The last day at the space on South Third Street is Dec. 31.
The clothes bank has been serving the community by giving free clothes for homeless and low-income families and individuals for decades. The clothes bank began as an all-volunteer operation in the Highlands before they moved to their current downtown spot.
In 2000, it was sponsored by the Renton Kiwanis Club and was incorporated as the Renton Kiwanis Clothes Bank. They have been working with the Renton School District (RSD) to help provide clothes for students as well.
In 2015, they served 1,600 people in Renton.
“There are lot of students at RSD who wouldn’t have clothing if it weren’t for us,” said boardmember Pat Auten.
“We have a limited operation due to the fact our budget is so small,” said Pozega. “We have only 16 hours of operation a week, and in that 16 hours, it’s amazing how many folks we serve in the course of a month. We serve anywhere from 350 to 800 people in a month.”

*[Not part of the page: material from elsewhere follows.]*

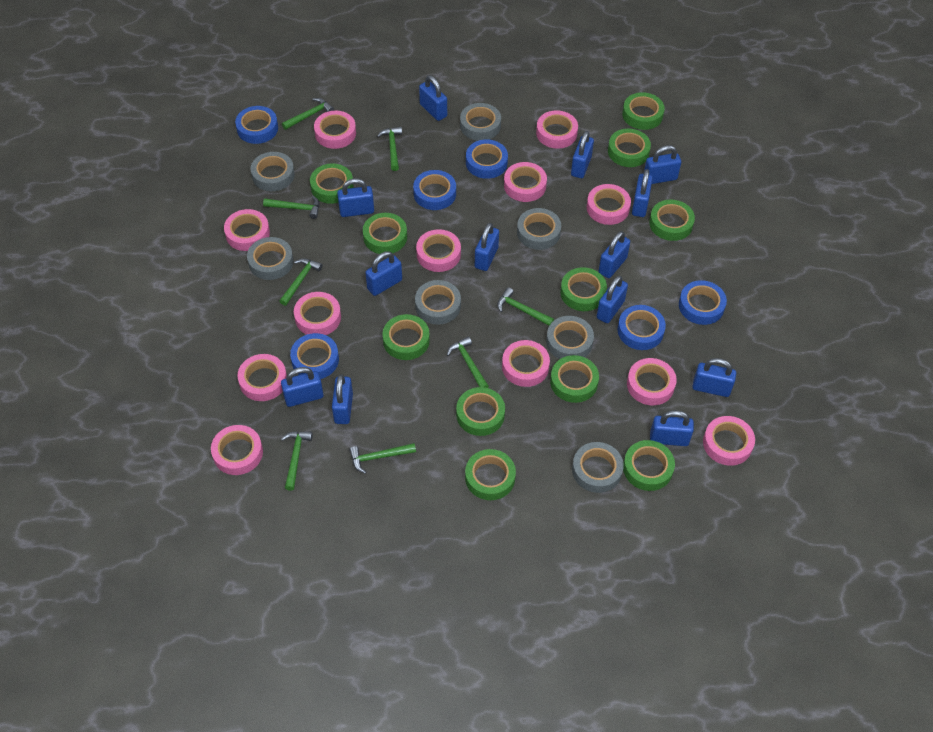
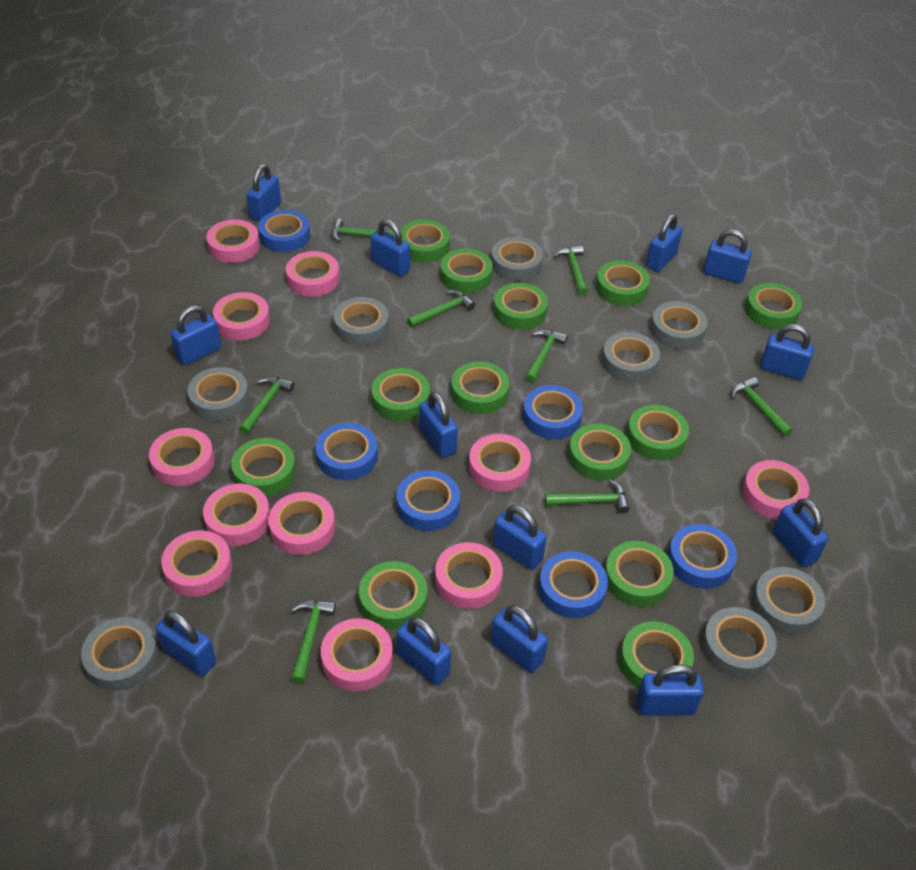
green tape: 11 -> 13
grey tape: 7 -> 8
pink tape: 12 -> 11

Over the past few years, Pozega and Auten said they are seeing more and more people coming in and needing clothes, largely due to the growing homeless population not only in Renton, but those in the surrounding areas as well.
“When a family plans a budget, food is first along with a roof over their head, running water and electricity,” said Auten. “Clothes are the last thing on the budget.”
“Seattle’s homeless population is probably going double the next year. Ours is going to do the same,” said Pozega. “Even though we think the economy is getting better — and it is getting better — there is still 22 percent of the population who is still struggling.”
As the end of the year draws near, there is a sense of worry at the clothes bank, but Pozega and Auten seem to still have some hope.
“Renton Area Youth and Family Services have been wonderful to us,” Auten said. “We’ve been fortunate to stay here this long. But all good things come to an end.”
“It breaks our hearts,” said Pozega. “ I can’t imagine kids in the RSD how they will survive without our services. I can’t imagine what our homeless population and the working poor in the community will do; they can’t afford to go to St. Vincent de Paul or Goodwill.”
The Renton Kiwanis Clothes Bank is open from 1 – 5 p.m., Monday through Friday at 1025 S Third St. Their last date at the downtown space is Dec. 31.